The other book under review, Ines Geipel’s Beautiful New Sky, draws attention to the darker side of science in the cold war. She exposes the highly secretive programmes in communist East Germany in which researchers conducted risky, even cruel experiments on humans and animals to find ways of enabling cosmonauts to endure long-distance space travel.

At one level, Charbonneau’s book is a heartening tale. Despite their ideological and geopolitical rivalry, the US and the Soviet Union often co-operated from the 1960s to the cold war’s end in the late 1980s in an effort to discover and communicate with extraterrestrial life.

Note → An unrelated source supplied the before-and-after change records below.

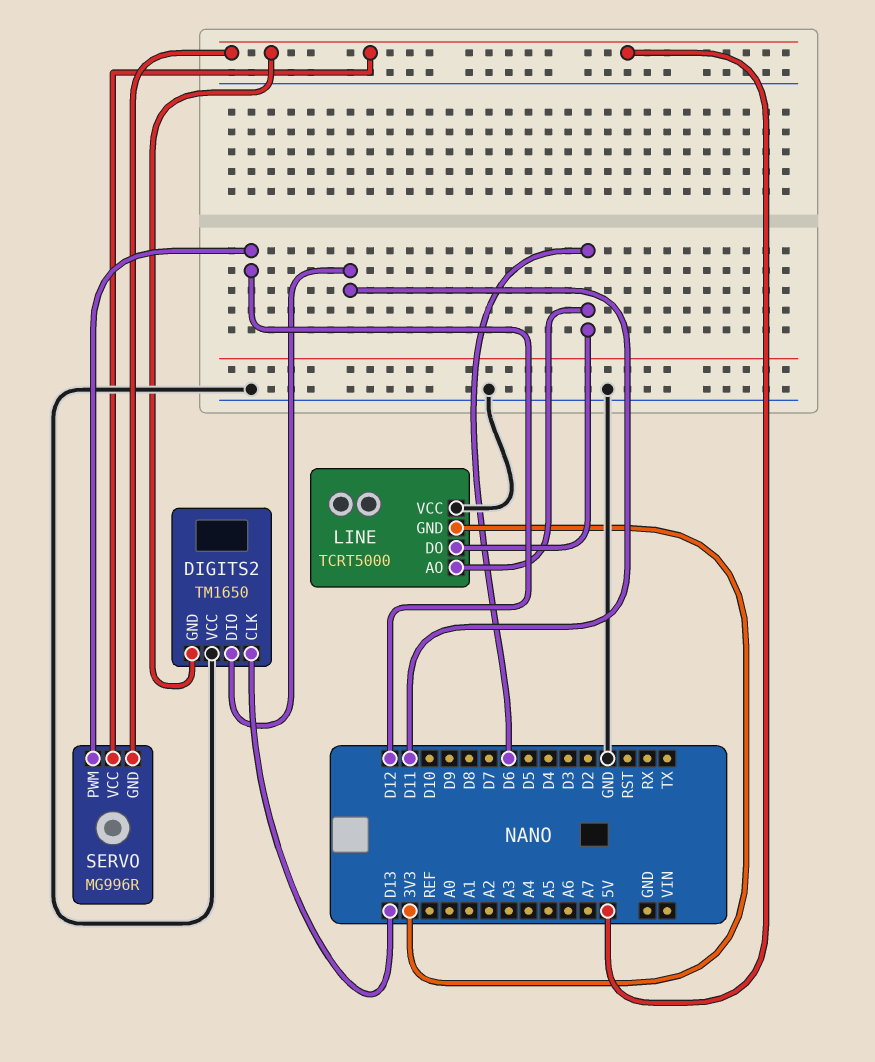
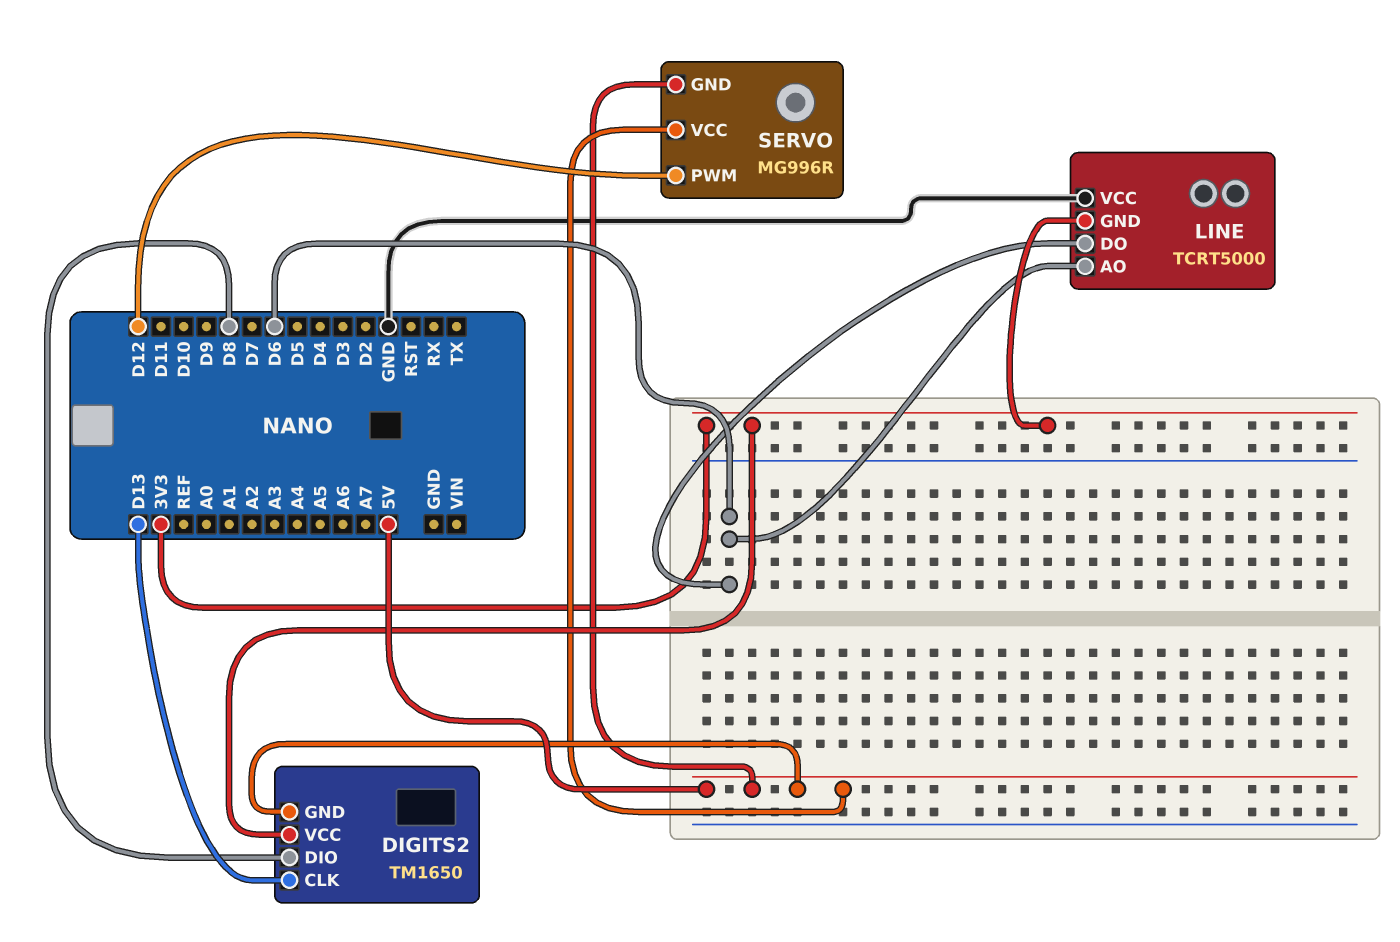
DIGITS2 pin DIO: D11 -> D8
DIGITS2 pin VCC: GND -> 3V3

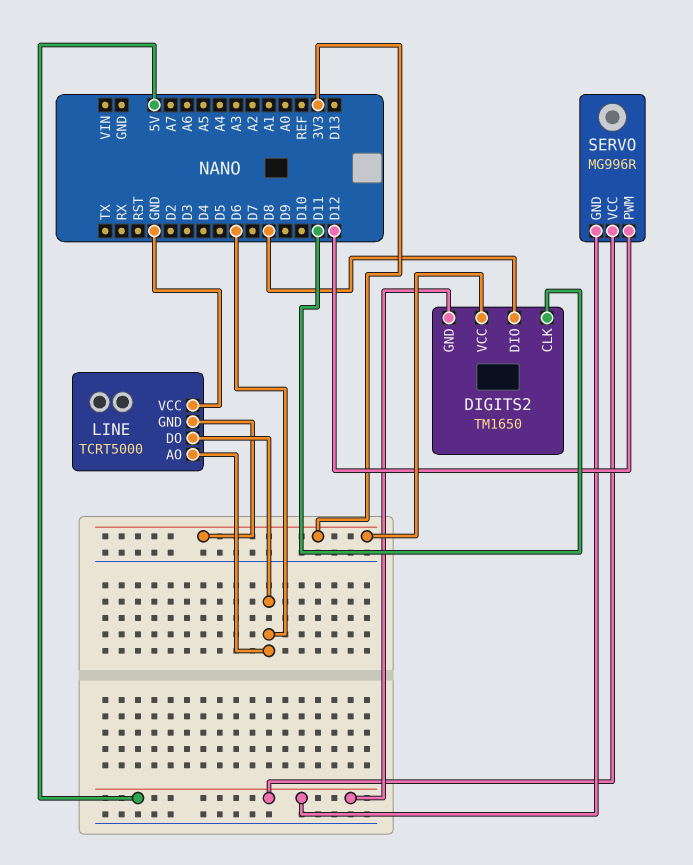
DIGITS2 pin CLK: D13 -> D11

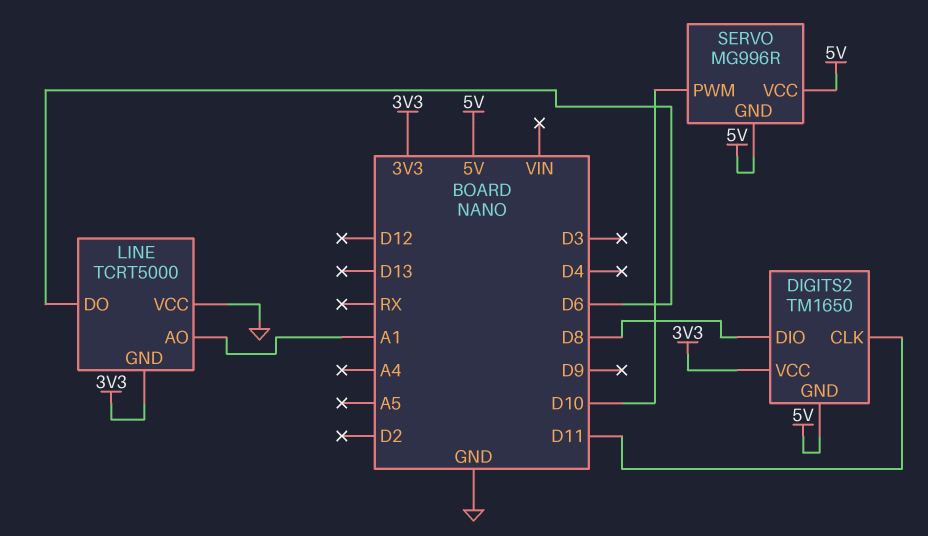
LINE pin AO: D6 -> A1
SERVO pin PWM: D12 -> D10

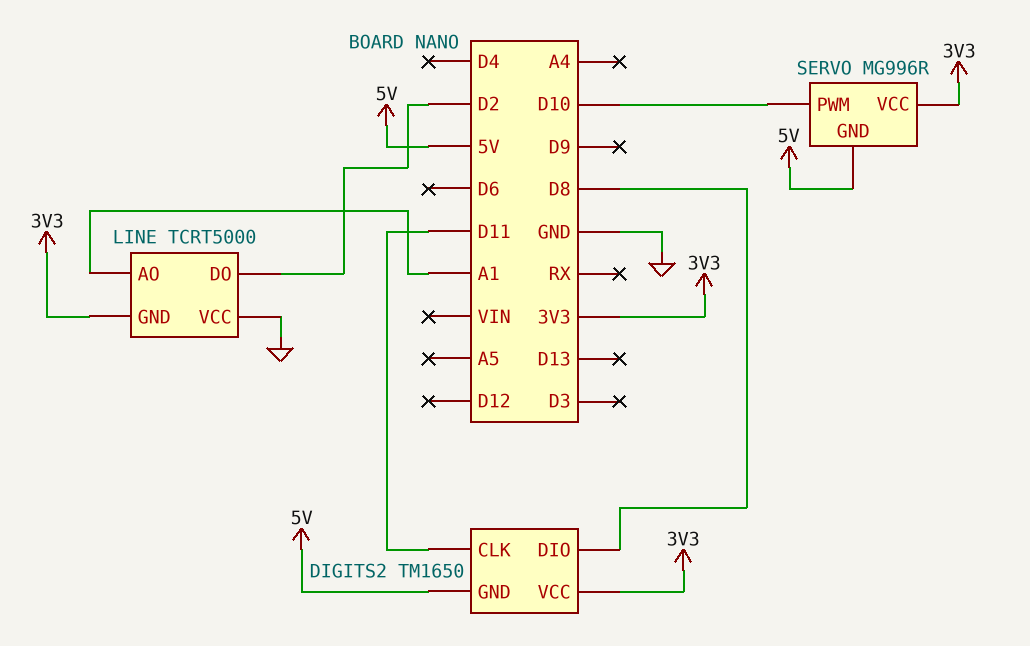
LINE pin DO: D6 -> D2
SERVO pin VCC: 5V -> 3V3

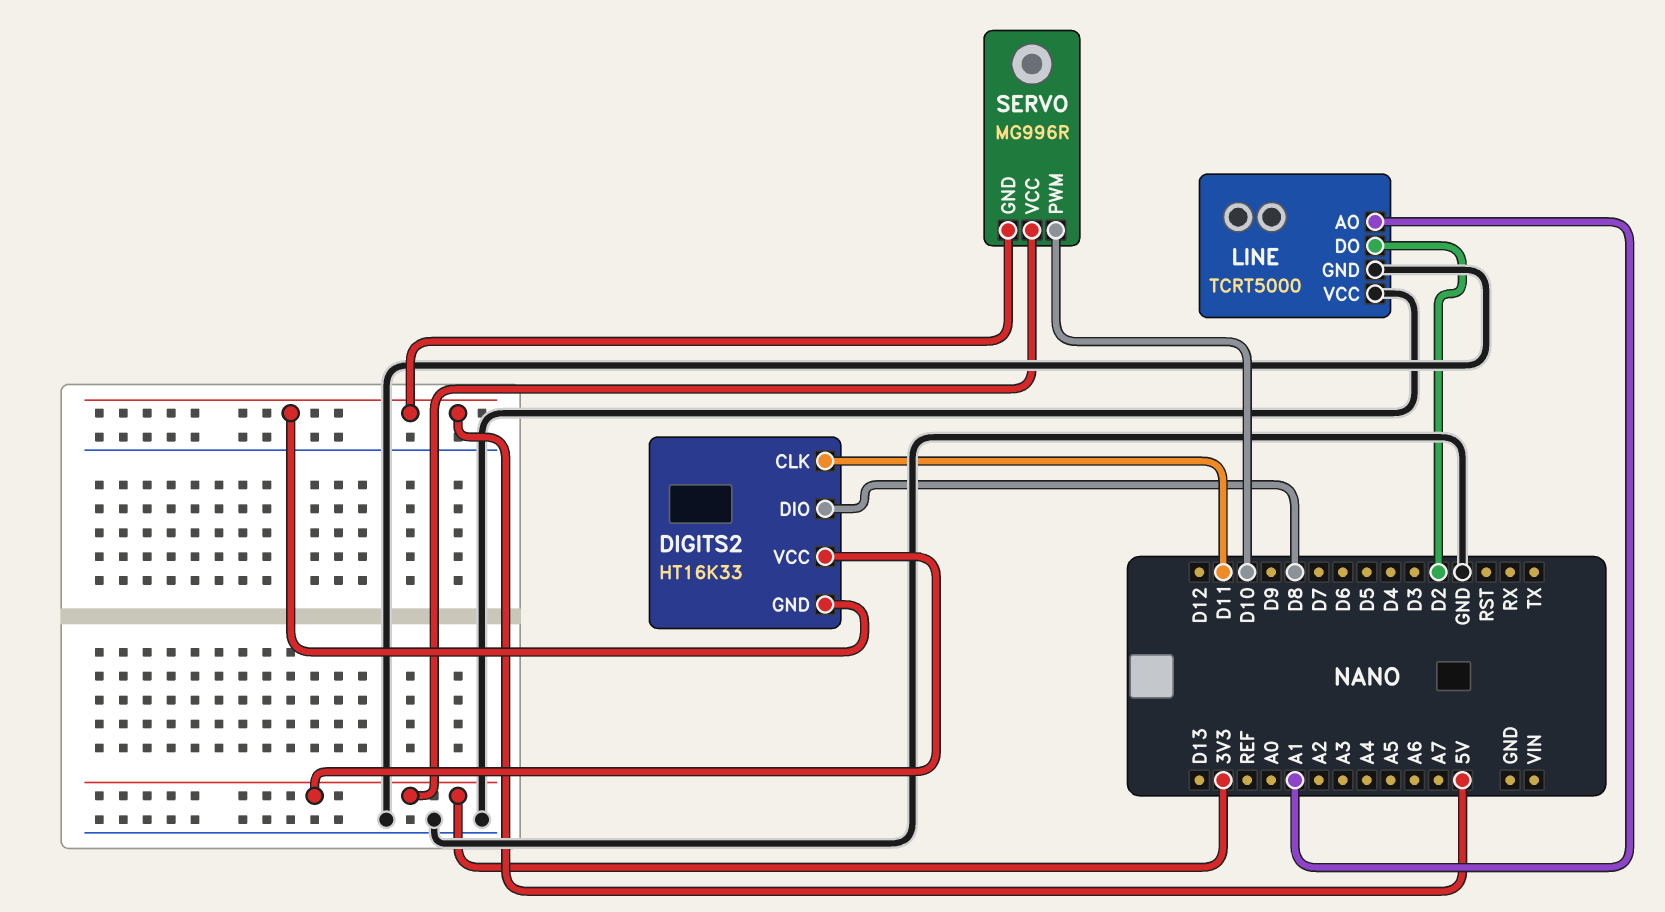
DIGITS2: TM1650 -> HT16K33
LINE pin GND: 3V3 -> GND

Scientists such as Carl Sagan, the American astronomer and author, and Iosif Shklovsky, his Soviet Ukrainian friend and opposite number, thought they were engaged in a common quest that transcended national identity.

As Charbonneau explains, there were good practical reasons for such collaboration. Earth’s rotation meant that continuous observation of an extraterrestrial source with ground-based telescopes was impossible from one country alone.

However, the space race and the search for aliens always had a military dimension. The powerful signals detection and analysis capabilities of the equipment used in this search made them ideal for military surveillance in deep space, Charbonneau says.

Sometimes the search had embarrassing consequences. In 1965 Tass, the official Soviet news agency, reported the potential discovery of an alien supercivilisation on the radio star CTA-102. This inspired the Byrds, one of the era’s biggest rock groups, to write a song about it. But there were no aliens — CTA-102 is just one of more than 1mn quasars (highly luminous galactic cores) so far discovered in the universe.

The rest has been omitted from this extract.